Last month, we debuted Monthly Sales Insights – an assortment of compelling, ground-breaking, or just plain interesting sales research and thought leadership pieces. This month, we continue our series. Because however much you know, there’s always more to learn!
A fascinating article that points out neuroscientific research supports the idea that after 10 minutes, an audience’s attention wanders during a presentation. There’s also a deep dive into the breakdown of Apple’s presentation at the Apple Event in September last year and how it precisely sticks to those guidelines. In addition, Inc.com’s article provides a few suggestions for how to incorporate the concept in your own sales presentations.
A More Humane Approach to Firing People – Harvard Business Review
Former Investopedia CEO and current Columbia University adjunct professor David Siegel outlines a compelling argument for what he terms “transparent separation”, or letting employees who will be terminated know that they’re going to be let go before the actual severance date. While we ourselves are not offering an opinion on the matter, it’s a human management strategy that’s worth mulling over and considering adding as a possible approach to the worst part of sales management.

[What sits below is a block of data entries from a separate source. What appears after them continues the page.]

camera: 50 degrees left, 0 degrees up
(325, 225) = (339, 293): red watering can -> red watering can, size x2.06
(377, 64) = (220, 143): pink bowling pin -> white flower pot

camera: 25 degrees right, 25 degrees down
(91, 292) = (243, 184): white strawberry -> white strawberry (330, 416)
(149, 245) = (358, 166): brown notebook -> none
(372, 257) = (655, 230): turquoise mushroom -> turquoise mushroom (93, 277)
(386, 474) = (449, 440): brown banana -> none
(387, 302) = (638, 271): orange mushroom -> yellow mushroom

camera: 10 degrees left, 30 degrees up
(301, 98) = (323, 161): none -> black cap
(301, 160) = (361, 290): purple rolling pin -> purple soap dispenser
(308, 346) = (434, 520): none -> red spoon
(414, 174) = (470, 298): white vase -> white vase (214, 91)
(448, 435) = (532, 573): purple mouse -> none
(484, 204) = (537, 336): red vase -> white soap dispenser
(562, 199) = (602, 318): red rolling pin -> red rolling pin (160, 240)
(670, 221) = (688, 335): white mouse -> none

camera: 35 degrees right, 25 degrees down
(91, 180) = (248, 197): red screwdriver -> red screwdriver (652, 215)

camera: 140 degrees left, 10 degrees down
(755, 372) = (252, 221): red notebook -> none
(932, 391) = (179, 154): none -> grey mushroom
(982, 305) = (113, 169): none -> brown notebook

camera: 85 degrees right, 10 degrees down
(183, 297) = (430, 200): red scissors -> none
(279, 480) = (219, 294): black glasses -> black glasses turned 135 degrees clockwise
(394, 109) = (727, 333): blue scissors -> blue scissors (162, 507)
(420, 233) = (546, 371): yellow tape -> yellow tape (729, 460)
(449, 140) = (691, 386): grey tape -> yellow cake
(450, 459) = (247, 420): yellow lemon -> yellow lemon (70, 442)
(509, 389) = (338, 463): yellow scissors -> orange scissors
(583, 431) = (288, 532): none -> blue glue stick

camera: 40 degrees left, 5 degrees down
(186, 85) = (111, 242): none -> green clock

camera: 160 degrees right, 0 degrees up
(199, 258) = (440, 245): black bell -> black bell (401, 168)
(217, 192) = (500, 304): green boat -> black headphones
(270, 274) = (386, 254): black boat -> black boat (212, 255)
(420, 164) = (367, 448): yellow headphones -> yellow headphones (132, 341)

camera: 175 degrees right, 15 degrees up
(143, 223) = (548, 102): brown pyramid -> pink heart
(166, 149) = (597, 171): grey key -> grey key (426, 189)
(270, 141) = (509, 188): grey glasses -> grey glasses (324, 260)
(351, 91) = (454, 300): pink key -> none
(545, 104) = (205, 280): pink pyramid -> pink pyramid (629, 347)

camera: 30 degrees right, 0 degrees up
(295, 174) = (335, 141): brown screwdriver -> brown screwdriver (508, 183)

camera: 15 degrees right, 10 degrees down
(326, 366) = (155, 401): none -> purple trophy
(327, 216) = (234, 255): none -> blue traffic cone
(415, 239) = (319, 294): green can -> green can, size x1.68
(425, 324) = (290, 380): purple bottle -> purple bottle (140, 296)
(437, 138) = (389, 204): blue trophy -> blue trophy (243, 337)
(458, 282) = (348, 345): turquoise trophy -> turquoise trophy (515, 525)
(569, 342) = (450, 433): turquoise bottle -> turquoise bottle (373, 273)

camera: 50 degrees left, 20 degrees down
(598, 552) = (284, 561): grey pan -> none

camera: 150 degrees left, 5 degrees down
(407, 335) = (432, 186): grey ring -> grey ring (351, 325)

Millennials are buying your values, not your products – The National
This article, published just this month in the Middle East’s leading English-language news service, adds another thread to the discussion of how to approach millennial buyers. The piece sets out the case that millennials, more than any other generation, are buying based on companies’ values aligning with their own. Consequently, argues Manar Al Hinai, businesses should put more focus and emphasis on establishing and communicating the company’s values if they want to connect with millennials and Gen Z. While this might not apply to every industry or business situation, we believe it’s a factor for many to take into consideration when planning their sales and marketing strategies.
While focusing on the present is of course important to sales, it’s also critical to focus on the future. And that’s what this Forbes article looks at – including the advent of Gen Z in the buying market (the oldest are now in their 20s), the need for a formal sales enablement strategy, leveraging artificial intelligence in smart ways, and creating an omnichannel strategy. The article also provides suggestions for how to implement each of these areas in the quest to be forward-looking.